En ese sentido, la regulación debe permitir determinar el sujeto responsable, el nivel de responsabilidad y la sanción a la que habrá lugar en caso de presentarse alguna violación al régimen de los datos objeto de tratamiento, señalando hasta qué momento el sujeto que entrega la información deja de ser responsable por su tratamiento y a partir de qué momento el sujeto que recibe la información comienza a ser responsable por su manejo.
La determinación de estas responsabilidades resulta un aspecto de gran relevancia en la medida en que brindará mayor seguridad jurídica al esquema y garantizará mayores niveles de protección a los consumidores y a los sujetos que participarán en este.
Banca y Economía expuso ampliamente las experiencias que en este campo han desarrollado países como Australia, Singapur y la Unión Europea para concluir que «la experiencia internacional provee elementos que pueden servir como aprendizaje para el caso colombiano y, aunque son contextos regulatorios y de mercado distintos, los aciertos y desaciertos de estas jurisdicciones pueden inspirar desarrollos y mejoras en el funcionamiento del esquema que se busca implementar a nivel local.
En relación con el registro, el mejor ejemplo lo tiene Australia, ya que allí se creó un registro de receptores de datos que garantiza que aquellos que han sido acreditados por la ACCC son los que están habilitados para ofrecer servicios en el marco del intercambio de datos, brindando mayor seguridad al esquema. Este registro en Colombia, que se plantea lo lleve la SFC, garantizará que quienes estén inscritos reúnan las calidades para llevar a cabo un adecuado tratamiento de los datos, y se constituirá en un estímulo a la innovación y minimizará eventuales amenazas que pongan en riesgo los datos de los titulares.

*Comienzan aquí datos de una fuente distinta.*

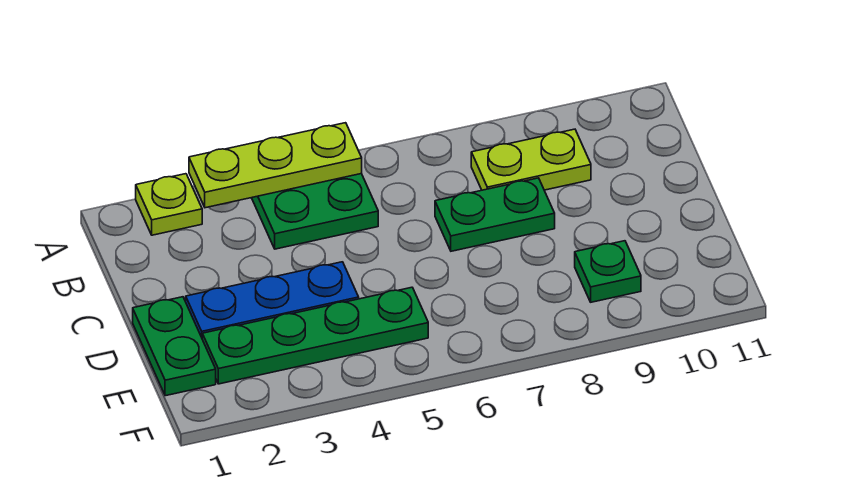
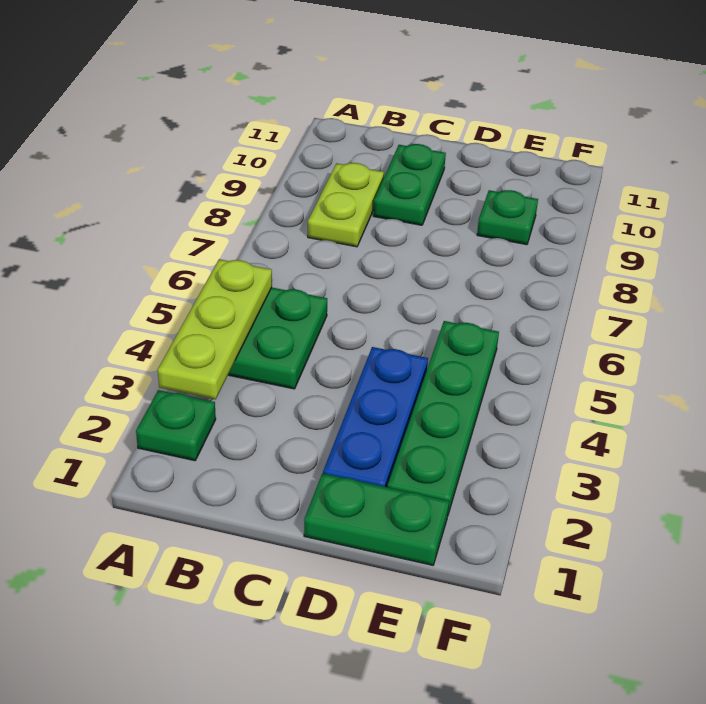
lime plate A2 level 1 -> green plate A2 level 1
green plate C7:C8 level 1 -> green plate C9:C10 level 1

Aunque hay varios elementos por definir en la construcción de la regulación de datos abiertos, lo cierto es que en el análisis se deben tomar en cuenta los lineamientos que soportan el marco regulatorio actual, así como también los aciertos y desaciertos de la experiencia internacional en sus diversos frentes: en materia de gobernanza, de estándares de seguridad, régimen de responsabilidad, entre otros.